To cite **`GD` R package** in publications, please use:

**Song, Y., Wang, J., Ge, Y. & Xu, C. (2020) "An optimal parameters-based geographical detector model enhances geographic characteristics of explanatory variables for spatial heterogeneity analysis: Cases with different types of spatial data", GIScience & Remote Sensing. 57(5), 593-610. doi: [10.1080/15481603.2020.1760434][7].**

  




### Authors’ affiliations

**Dr. Yongze Song**

[Google Scholar][6], [ResearchGate][11]

Research interests: Spatial statistics, sustainable infrastructure

Curtin University, Australia

Email: yongze.song@curtin.edu.au


  

## 1. Introduction to `GD` package

### 1.1 The model can be used to address following issues:

- Explore potential factors or explanatory variables from a spatial perspective.

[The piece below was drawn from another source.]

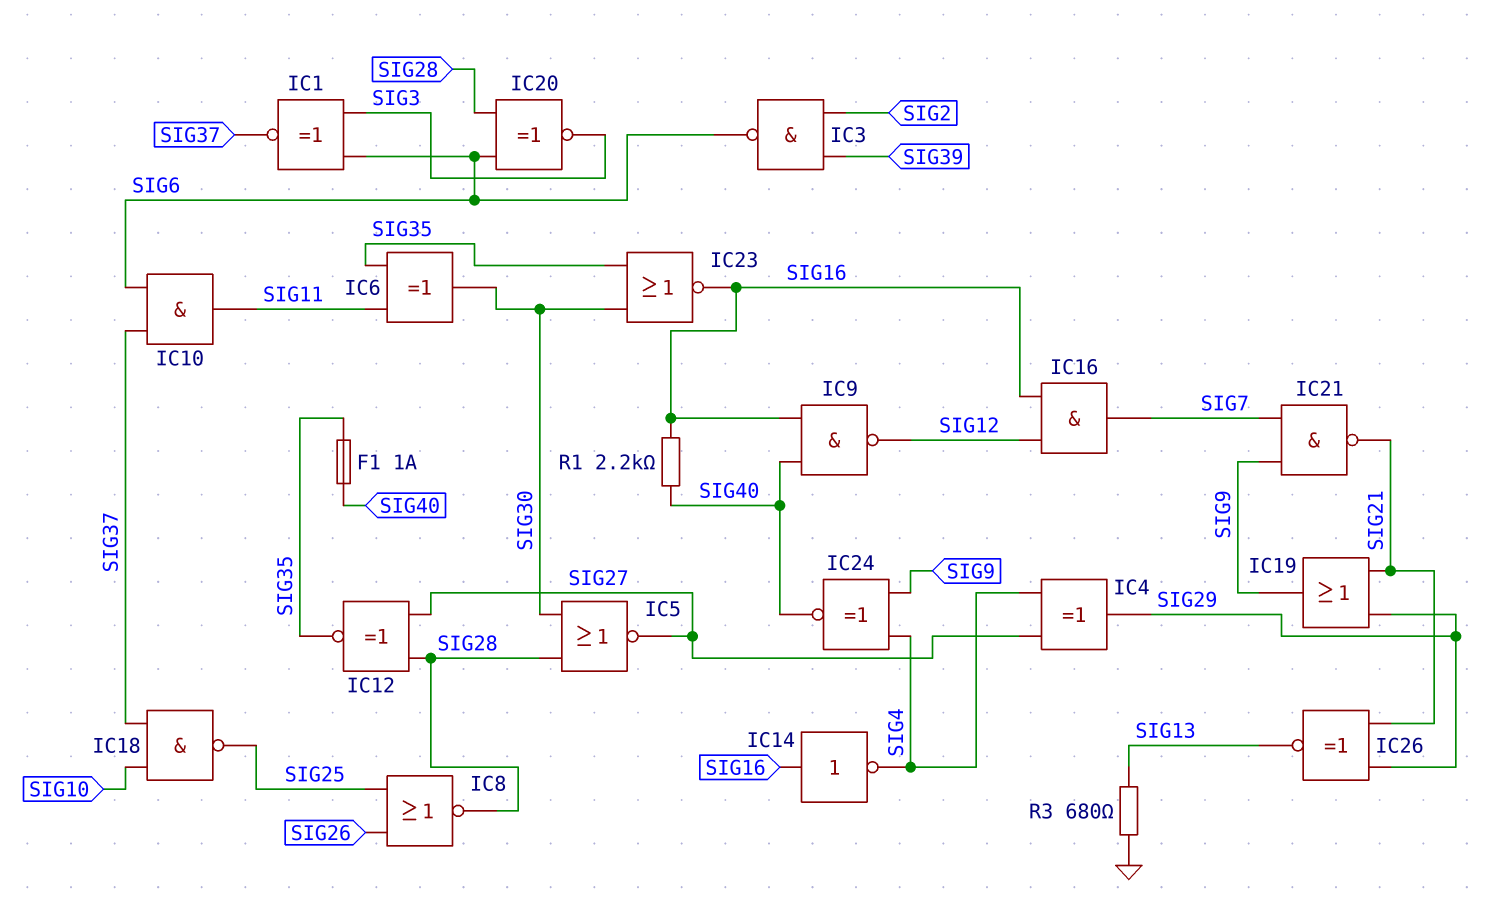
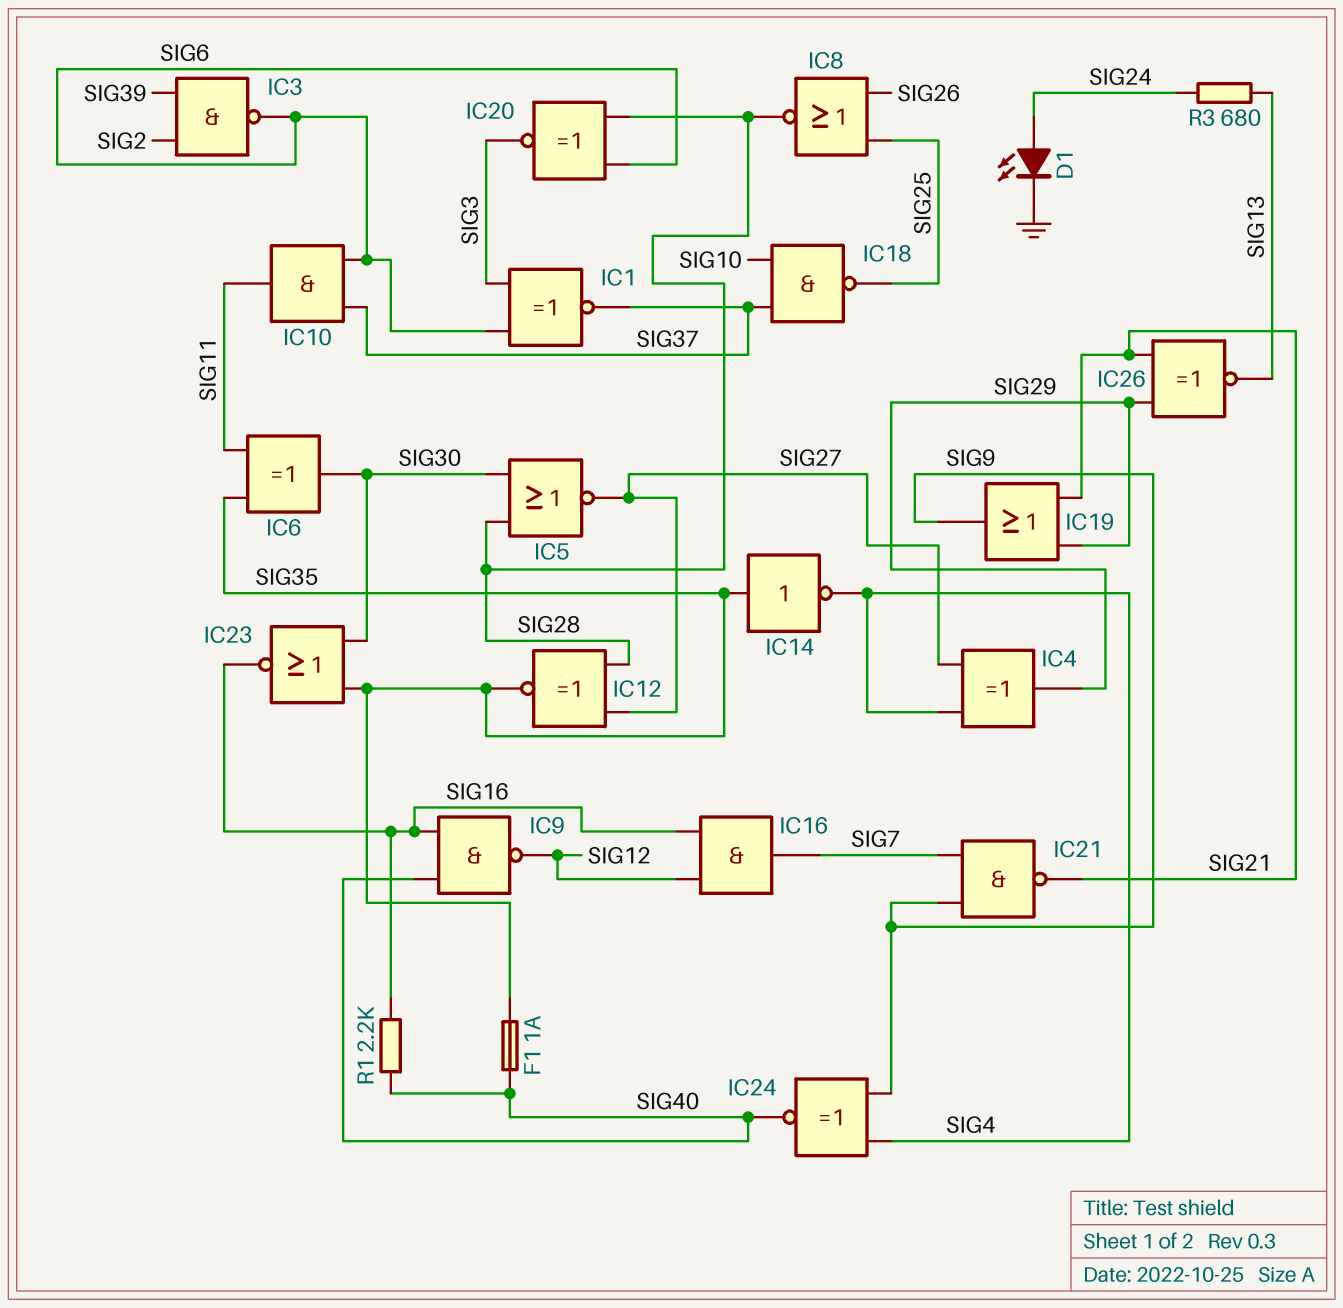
D1: none -> LED (A SIG24, K GND)
IC14: NOT (in SIG16, out SIG4) -> NOT (in SIG35, out SIG4)
R3: 680 (GND, SIG13) -> 680 (SIG13, SIG24)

- Explore potential interactive impacts of geogrpahical variables.

- Identify high-risk or low-risk regions from potential explanatory variables. 

### 1.2 The `GD` package makes following steps fast and easy:

- It contains both supervised and unsupervised spatial data discretization methods, and the optimal spatial discretization method for continuous variables; 

- It contains four primary functions of geographical detectors, including factor detector, risk detector, interaction detector and ecological detector;

- It can be used to compare size effects of spatial unit;

- It provides diverse visualizations of spatial analysis results;

- It contains detailed significance tests for spatial analysis in each step of geographical detectors. 




### 1.3 Start from the *one-step function*: `gdm` (*Highly Recommended*)

The pacakge provides a one-step function for performing optimal discretization and geographical detectors at the same time.  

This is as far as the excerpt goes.